The first fifteen years of the twenty-first century have brought humans and machines into intimate relationship. Humanity has begun to live out what many science fiction writers and ancient mystics have anticipated—humans becoming machine-like and machines becoming human-like. In this essay I will investigate the former and explore the enticement of humans as machines, as well as the terrifying and negative aspects of this reality.

No self, no problem!

Who am I? Why am I alive, and what is my purpose? Since the beginning of self-reflective consciousness humans have asked themselves these questions. The answers and the lived expression of these questions have been as numerous and varied as the number of applications on our current iPhones. As long as there is a sense of “me,” “myself” and “I” these questions must be self-addressed; they are impossible to avoid. Or are they?

Humans developed various tools over the centuries to make our physical life easier. Perhaps humans have unconsciously developed advanced machines such as computers and cell phones to make it “easier” to avoid answering the difficult questions above. One person can talk to another online without ever showing his face. No face, no self. For “the face marks a key site of identity and difference, concealing and revealing inner selves, hidden emotions, repressed desires, unconscious urges” (Sears, quoted in Nelson, 2009, p. 16).

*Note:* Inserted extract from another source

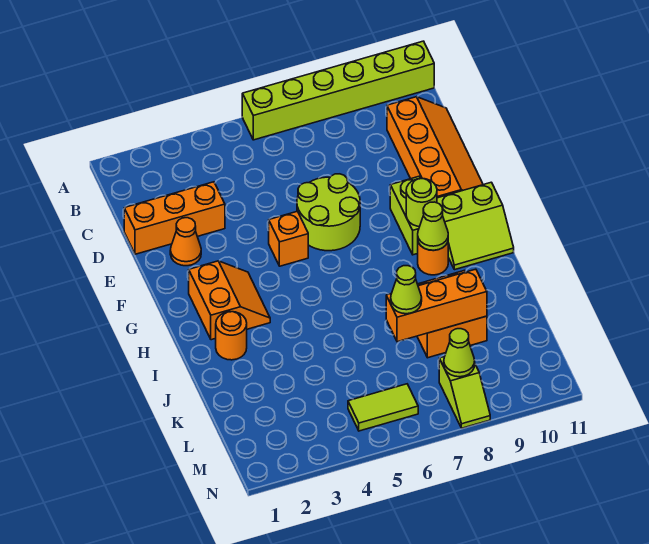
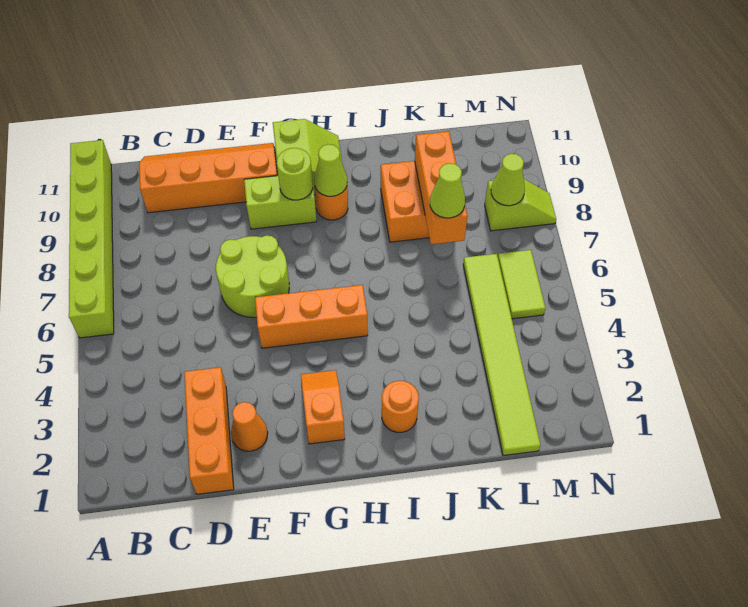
orange brick F5 level 1 -> orange brick F5:H5 level 1
orange slope G2:H3 level 1 top 2 -> orange slope G2:G3 level 1 top 2
none -> lime tile L1:L6 level 1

What a relief it would be if one could exist without the need to have a unique and authentic self, free from conflicting feelings and worrisome thoughts! This is what various meditative and spiritual traditions have taught in some form or another for centuries. Get rid of your separate sense of “self” and you get rid of your “problems.” Why meditate when you can “lose yourself” online? Or create an online profile or identity of “yourself” and pretend to be someone “other” than yourself. “In virtual worlds and computer games, people are flattened into personae. On social networks, people are reduced to their profiles” (Turkle, 2012, p. 18). This is the gift of our modern machines.

I am not alone

It can be argued that one of the greatest human fears is being alone and isolated. American individualistic ideals have propelled this fear of loneliness to a reality of great heights, quite removed from the tight social groups our ancestors experienced not long ago. Now, however, machines have allowed us to be digitally connected to anyone, anywhere, anytime. “People talk about Web access on their BlackBerries as ‘the place for hope’ in life, the place where loneliness can be defeated…People are lonely. The network is seductive” (Turkle, 2012, p. 3).

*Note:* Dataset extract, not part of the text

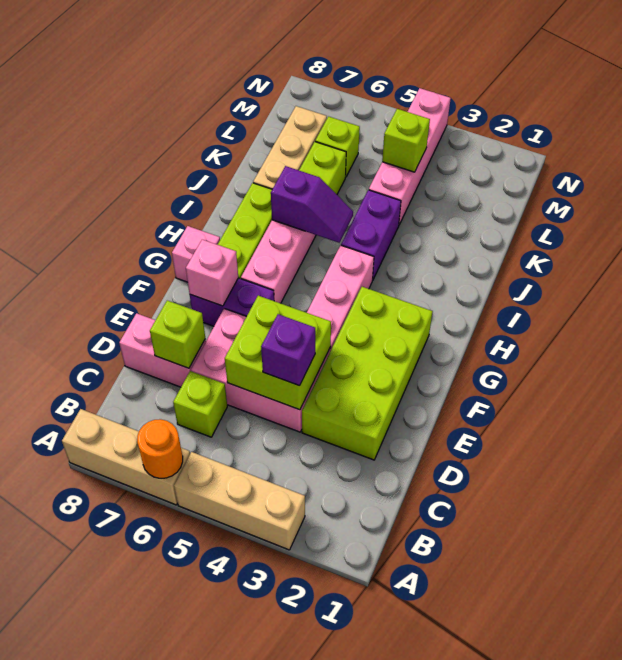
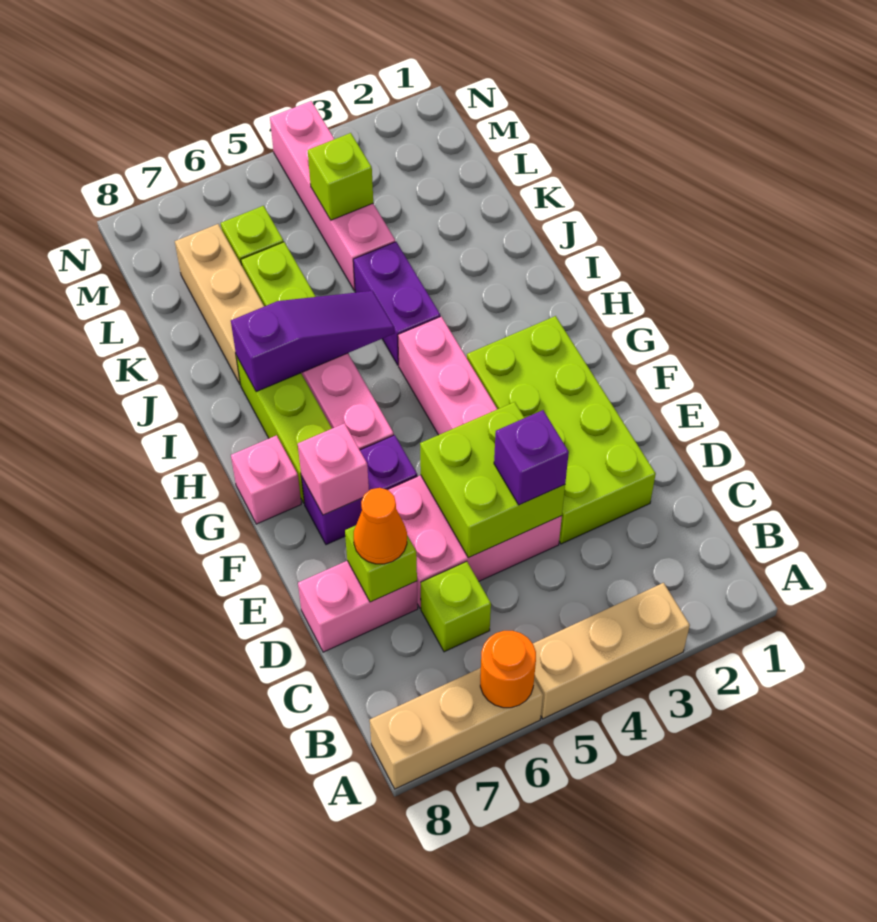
none -> orange cone D7 level 3
purple slope I5:I6 level 2 top 6 -> purple slope I5:I7 level 2 top 7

Our great machines give us the ability to communicate with words, sounds, or visual images. The sense of touch or smell is not yet available in this electronic experience, but many lonely individuals would gladly sacrifice human touch or scent for the instant sending and receiving of a text message or video Skype.

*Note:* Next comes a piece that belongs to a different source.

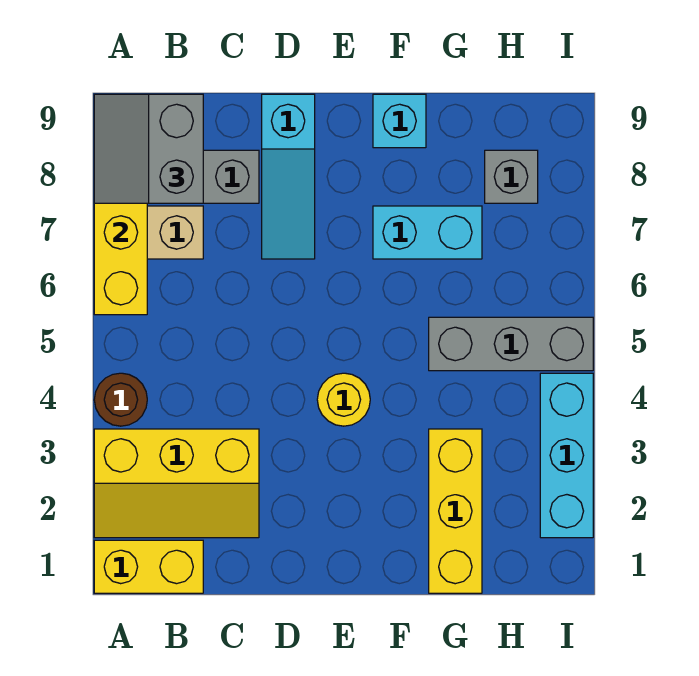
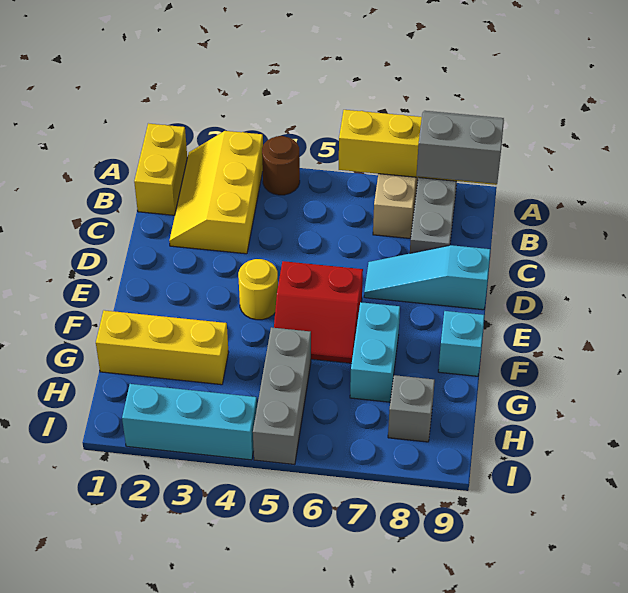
none -> red slope E5:F6 level 1 top E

Regarding a human’s experience with a robot, “We don’t seem to care what these artificial intelligences ‘know’ or ‘understand’ of the human moments we might ‘share’ with them. At the robotic moment, the performance of connection seems connection enough” (Turkle, 2012, p. 9). Immediate and constant contact, never alone—and the physical body hardly need participate.

People are stressful

One of the greatest sources of “stress” in modern life is dealing with other people. Intimate partners, children, in-laws and co-workers—all relationships with others present their own unique challenges. A relationship with a machine, however, seems to be much less stressful. Computers do not “get moody” or “cause drama.” A video game will never betray its user, nor get irritated when hungry. An iPhone will not lie, cheat, steal, or become addicted to drugs. In other words, “The machine could be preferable—for any number of reasons—to what we currently experience in the sometimes messy, often frustrating, and always complex world of people” (Turkle, 2012, p. 7). Machines do not have any desires, needs, or opinions of their own to clash or disrupt one’s “happiness.” Machines are easy; people are stressful.

Don’t feel…just think

Machines do not feel emotions—at least not yet. To relate to machines humans can essentially erase the need to feel their own emotions. To navigate the Internet or write a Facebook post, one need only think; emotions are optional. Yet for some people, writing an email or a text is the best way to convey genuine emotion. Still, a relationship with a machine makes dealing with one’s own emotions easier. But at what cost? Perhaps the loss of positive emotions like joy and excitement is minimal compared to the shutdown of negative emotions such as sadness, jealously and fear. Negative emotions felt in the body can be extremely painful. “We may desperately try to transcend the body because we cannot release the burden held in the bodily armor” (Conger, 1988, p. 12). Temporary escape from negative feelings is enticing—obliteration of feelings may be salvation.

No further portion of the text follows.